De éénjarige lening-prime-rate (LPR) werd met 25 basispunten verlaagd naar 3,1 procent, terwijl de vijfjarige LPR ook met een kwart procentpunt werd verlaagd naar 3,6 procent, zei de People’s Bank of China maandag.
Beijing meldde vrijdag dat het bruto binnenlands product van het land in de drie maanden tot en met september is vertraagd tot een groei van 4,6 procent, wat iets boven de prognose van 4,5 procent was, maar onder de groei van 4,7 procent in het tweede kwartaal.
Ondertussen zei CEO Amin Nasser van Saudi Aramco maandag dat hij nog steeds “redelijk optimistisch” is over China’s olieconsumptie in het licht van de toegenomen beleidsondersteuning die gericht is op het stimuleren van de groei.
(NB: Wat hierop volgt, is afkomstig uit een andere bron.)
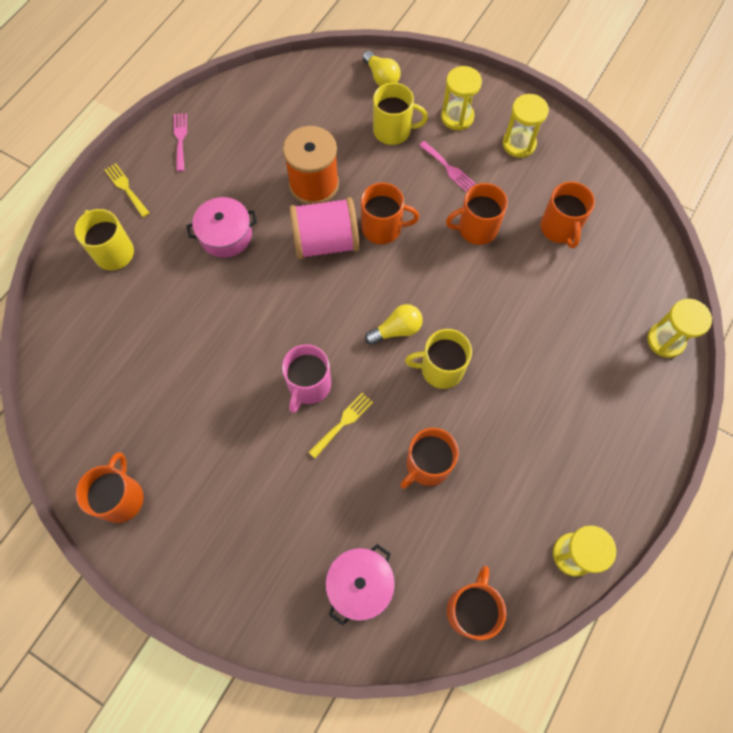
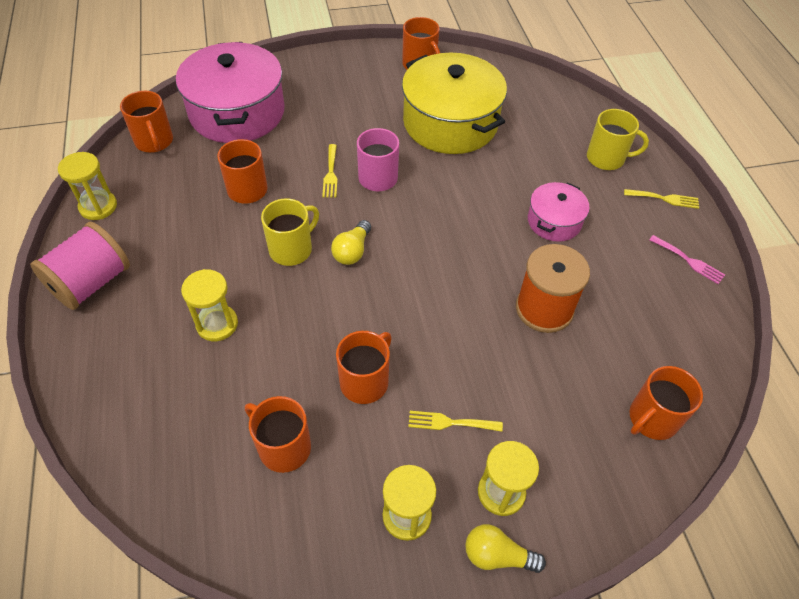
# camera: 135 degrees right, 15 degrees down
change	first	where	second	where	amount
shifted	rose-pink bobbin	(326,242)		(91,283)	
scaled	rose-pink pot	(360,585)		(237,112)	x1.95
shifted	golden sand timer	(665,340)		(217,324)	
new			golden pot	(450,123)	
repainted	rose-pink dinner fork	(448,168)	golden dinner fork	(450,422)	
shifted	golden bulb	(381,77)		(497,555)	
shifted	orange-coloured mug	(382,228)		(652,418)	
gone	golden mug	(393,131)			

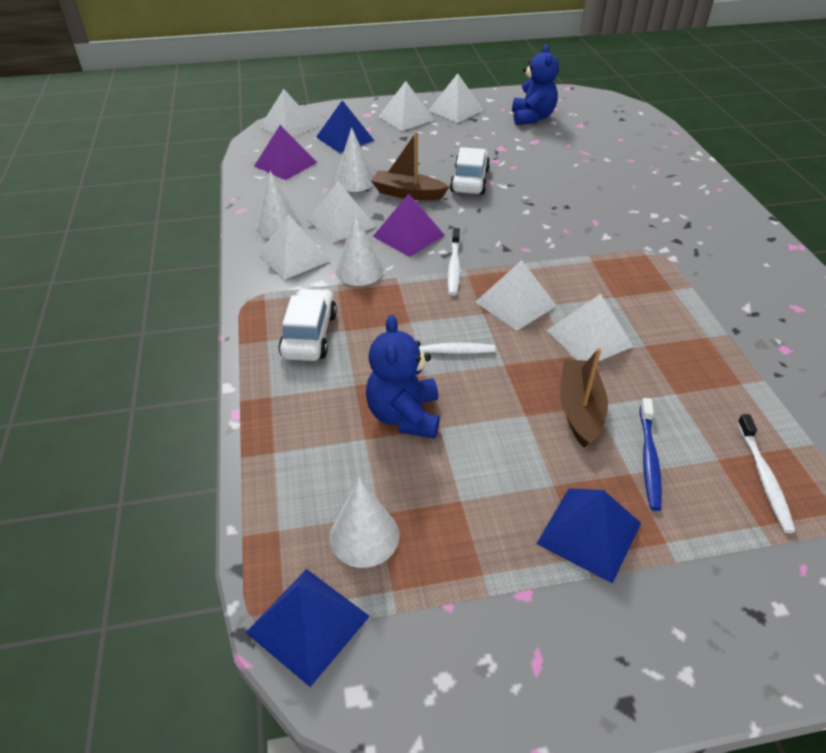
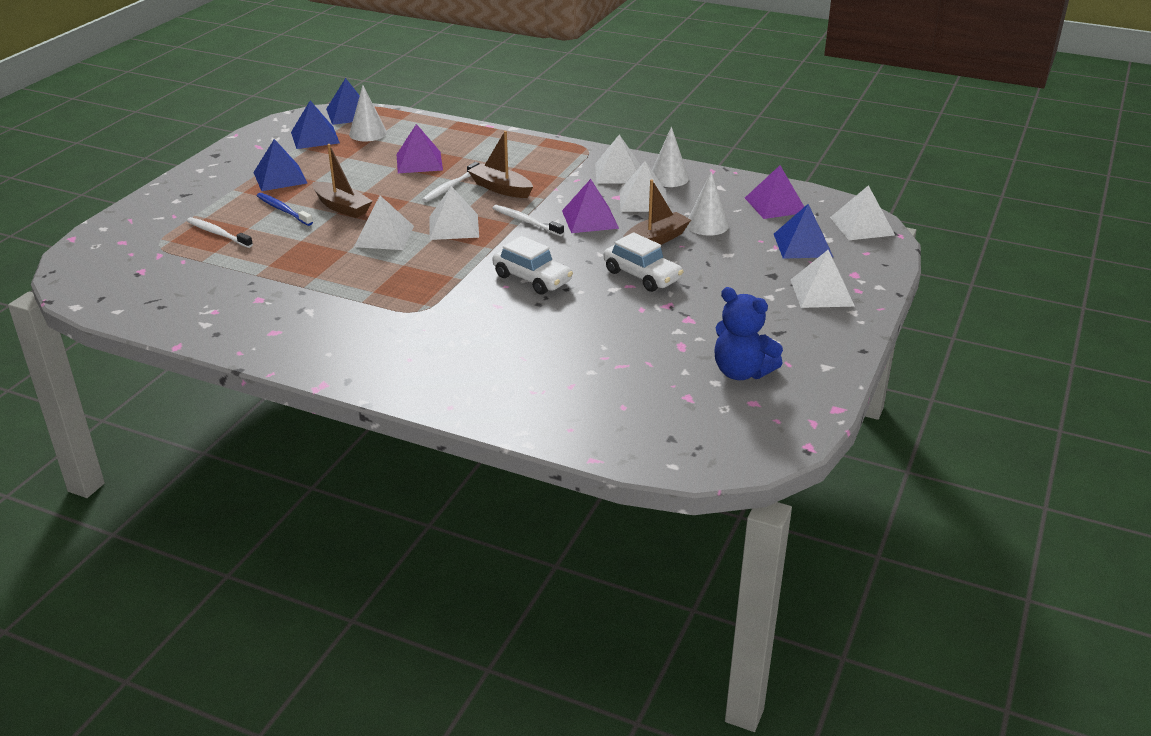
# camera: 125 degrees right, 10 degrees down
change	first	where	second	where	amount
new			royal blue pyramid	(315,137)	
swapped	royal blue teddy	(404,416)	purple pyramid	(419,162)	
new			dark brown toy boat	(501,188)	
shifted	white car	(309,335)		(532,279)	
gone	white cone	(359,271)			
gone	white pyramid	(455,110)			

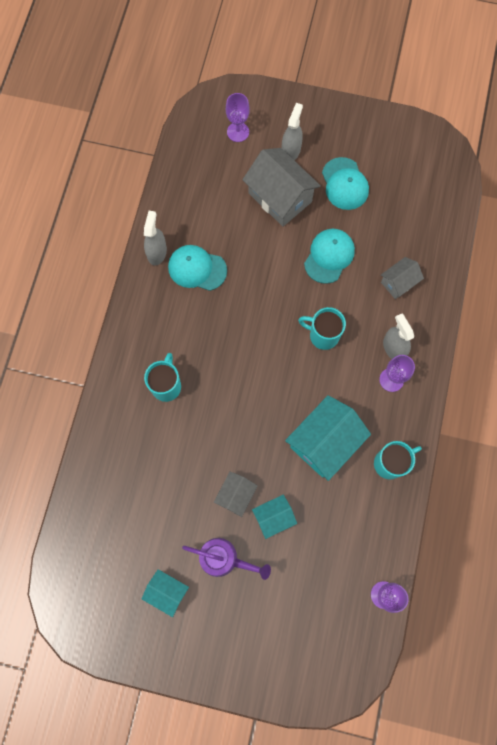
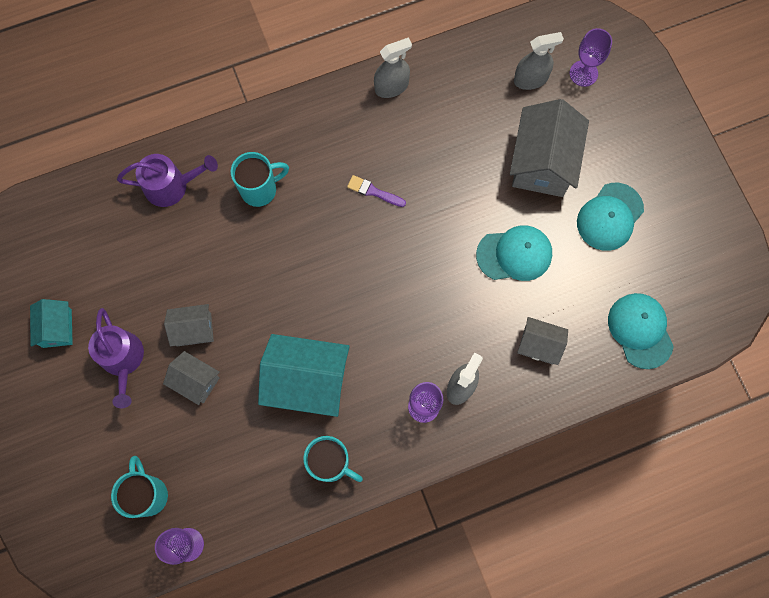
# camera: 55 degrees right, 0 degrees up
change	first	where	second	where	amount
shifted	teal mug	(323,335)		(148,494)	
new			purple watering can	(171,186)	
repainted	teal house	(273,517)	ash-grey house	(196,381)	
new			purple brush	(373,191)	
shifted	ash-grey sprayer	(291,151)		(530,79)	
shifted	teal baseball cap	(197,268)		(640,330)	

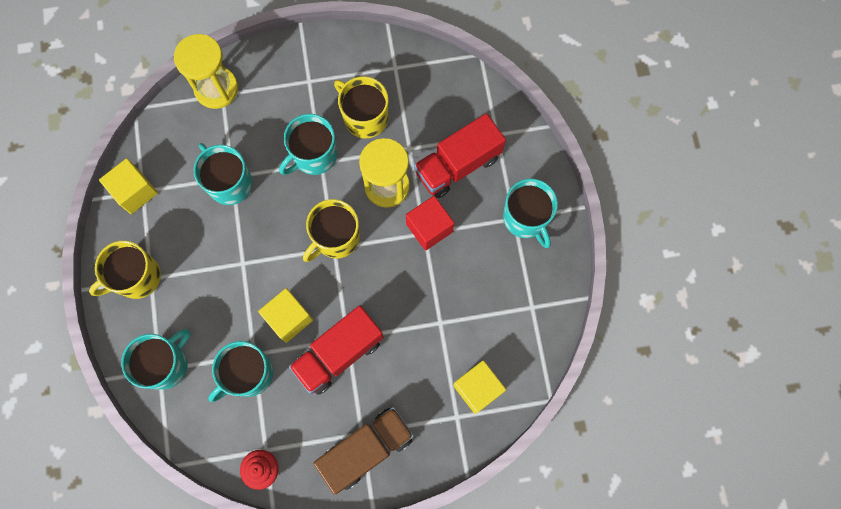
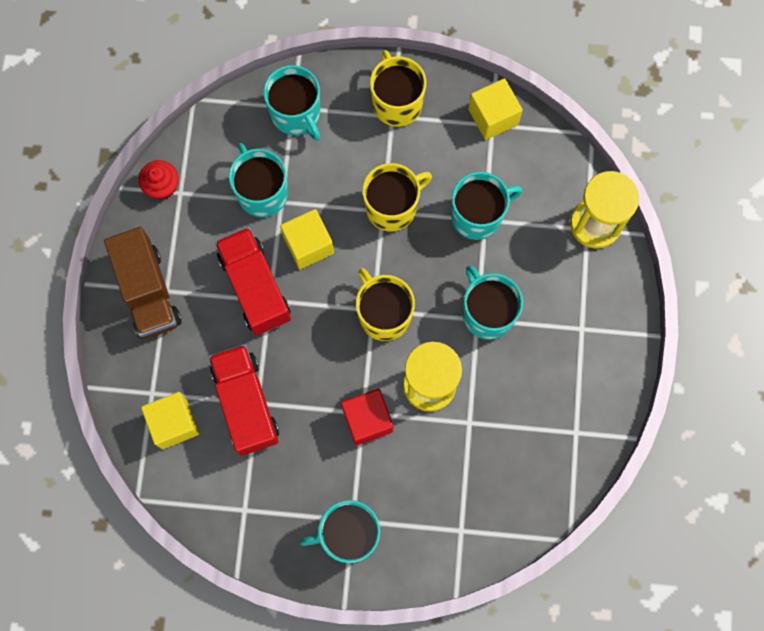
# camera: 105 degrees right, 0 degrees up
change	first	where	second	where	amount
shifted	scarlet lorry	(457,165)		(246,404)	
shifted	golden mug	(365,117)		(392,207)	

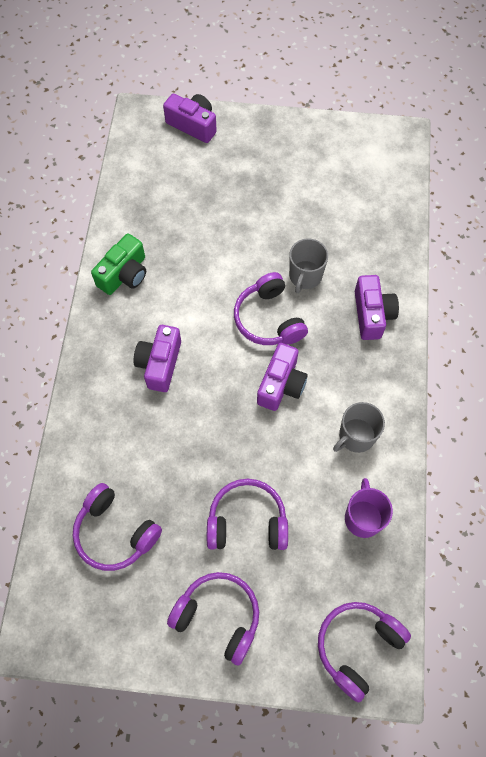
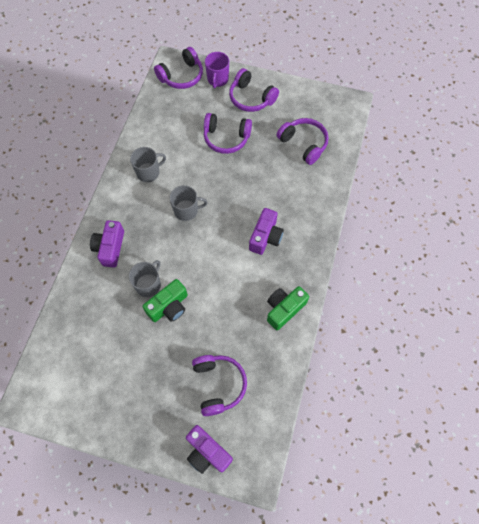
# camera: 170 degrees left, 0 degrees up
change	first	where	second	where	amount
new			green photo camera	(169,306)	
swapped	purple photo camera	(281,384)	ash-grey mug	(186,210)	
shifted	purple over-ear headphones	(268,319)		(218,384)	
shifted	purple mug	(363,517)		(217,79)	

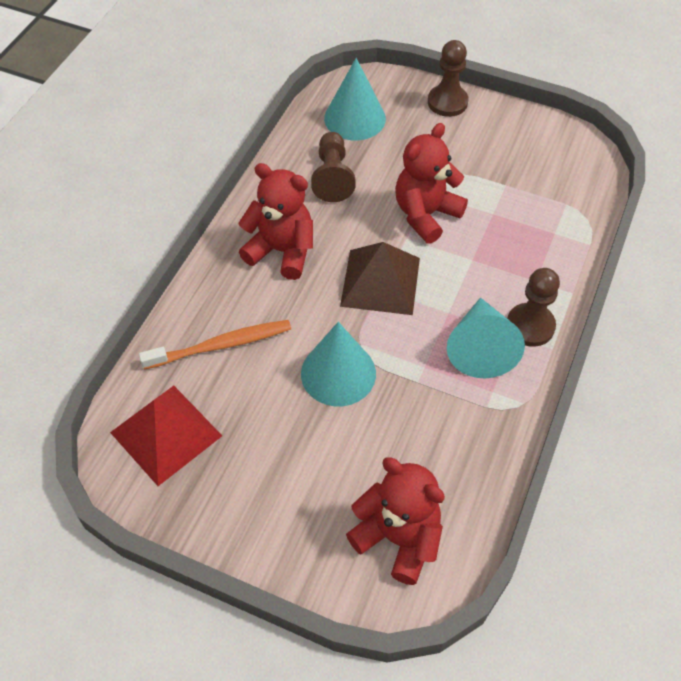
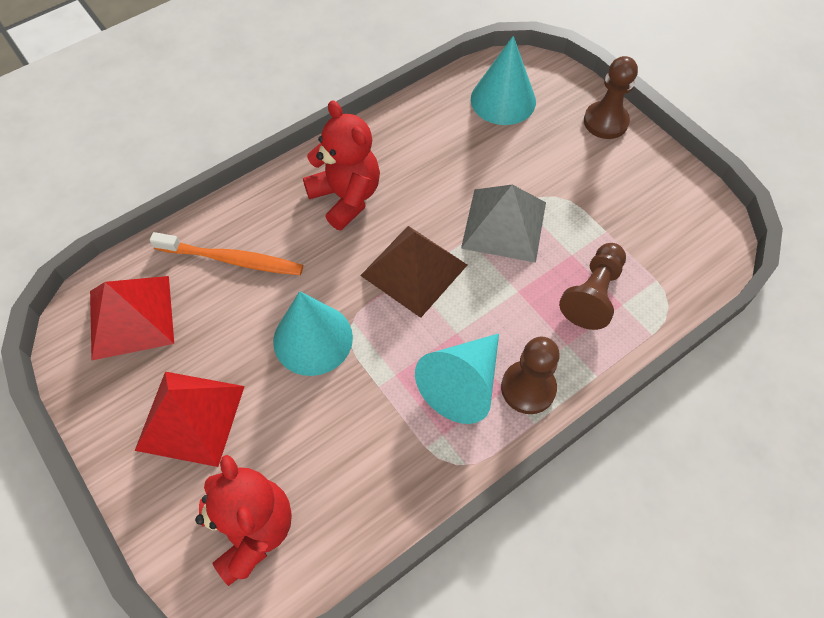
# camera: 30 degrees right, 5 degrees up
change	first	where	second	where	amount
new			scarlet pyramid	(191,417)	
swapped	scarlet teddy	(426,214)	ash-grey pyramid	(504,224)	
shifted	dark brown pawn	(332,177)		(593,294)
Saoedi-Arabië is de op één na grootste olie-exporteur naar China.
Analist David Morrison van Trade Nation zei dat China’s besluit om de benchmark-leenrentes te verlagen “welkom nieuws is”, omdat het enige monetaire stimulans biedt aan ’s werelds grootste importeur van ruwe olie, maar de Chinese autoriteiten hebben tot nu toe niet aan de verwachtingen voldaan als het gaat om de beloofde fiscale stimulans”, zei hij.
“Beleggers hebben op hoop geleefd, maar hebben alleen teleurstelling geleden”, voegde hij toe.
De november-future voor een vat ruwe olie sloot maandag op de New York Mercantile Exchange 1,34 dollar, ofwel 1,9 procent, hoger op 70,56 dollar.